The lunch capped off a fairly typical month in the food life of this White House. In early June, the first lady invited the best-known restaurant chefs in the country to the South Lawn to kick off an effort to bring healthier food to lunchrooms, an offshoot of her campaign against childhood obesity.

About a week later the president headed to the Gulf of Mexico and lunched at a seaside seafood restaurant in an endorsement of the oil-spill-threatened tourism industry.

Meanwhile, the first lady and her daughters’ vacation in Los Angeles was reported in a series of restaurant sightings: slow-roasted lamb at Lucques, hot dogs at Pink’s and pizza at Osteria Mozza.

It can be hard to separate the public messaging from the private noshing. The first lady’s campaign appears shrewdly aware that her popularity — and interest in her public appearances — is a powerful tool in advancing her agenda.

“Many of the restaurants they go to, they’re the sustainable, local and organic: Blue Duck Tavern, Komi. These are all places that trumpet that whole movement,” said Nycci Safier Nellis, publisher of TheListAreYouOnIt.com, which tracks the Washington food scene.

Similarly, the president’s most publicized dining excursions seem to bolster his image as regular guy. Burgers are a regular staple. A stop at Ben’s Chili Bowl. And noticeably, almost no pizza. Perhaps a fear of wading into the debate over Chicago deep dish versus New York thin crust? (“He can’t win with the pizza,” said Amber Pfau, a restaurant publicist.)

But it’s the subtler choices that have Washington’s food wags talking.
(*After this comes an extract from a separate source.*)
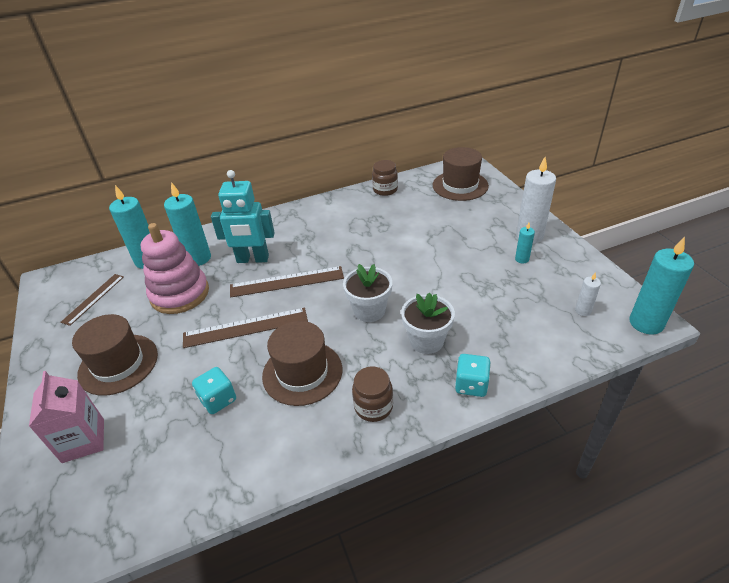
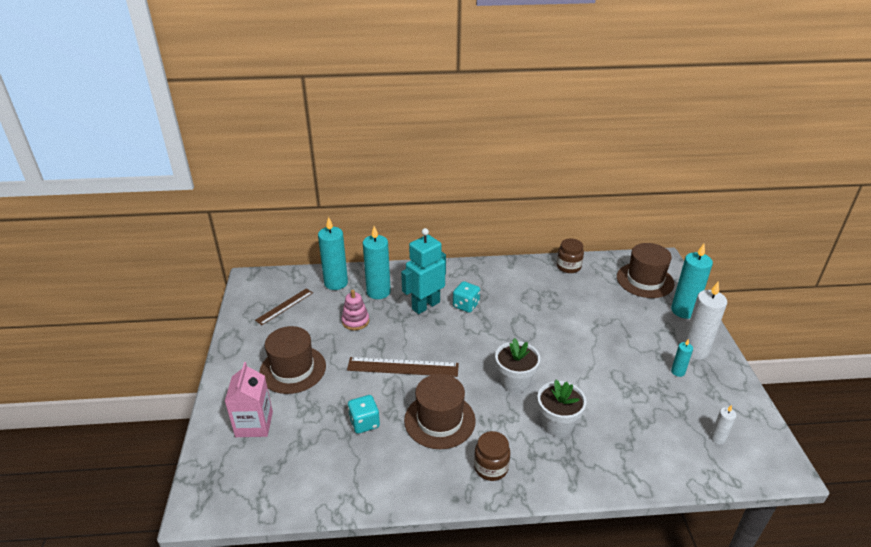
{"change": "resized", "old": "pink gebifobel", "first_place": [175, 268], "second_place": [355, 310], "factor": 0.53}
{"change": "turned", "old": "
In May, a date night at the 12-table Komi elevated the Obamas to a new level, they say.

The Mediterranean-accented bistro near Dupont Circle is the sort of place described as a gem by those in the know. There’s no private room. The leader of the free world ate in the dining room with his wife. The prix fixe menu is a $125 ticket to a sometimes hours-long feast of small courses such as mascarpone-stuffed dates, scallop with dill and black truffle, and spit-roasted goat.

“Among food writers in town the reaction was, ‘Gosh, they must have an advisor or something on the staff who really knows their stuff,’ ” said Amanda McClements, a Washington food writer.

Sam Kass, assistant White House chef and now the food initiative coordinator, is often mentioned as a likely reliable restaurant sage. So is Chief of Staff Rahm Emanuel, a regular in Washington’s better restaurants. (He recently celebrated his son’s bar mitzvah at Birch & Barley, the hot restaurant and bar of the moment.)

A White House staffer close to the first family said there is no single restaurant guru, but a staff full of people who dine out often and regularly trade suggestions.

“It’s something that a lot of us have in common,” the staffer said.

That’s even better for Washington’s foodies.

“That’s what I love about these people from Chicago,” Safier Nellis said. “They love food.”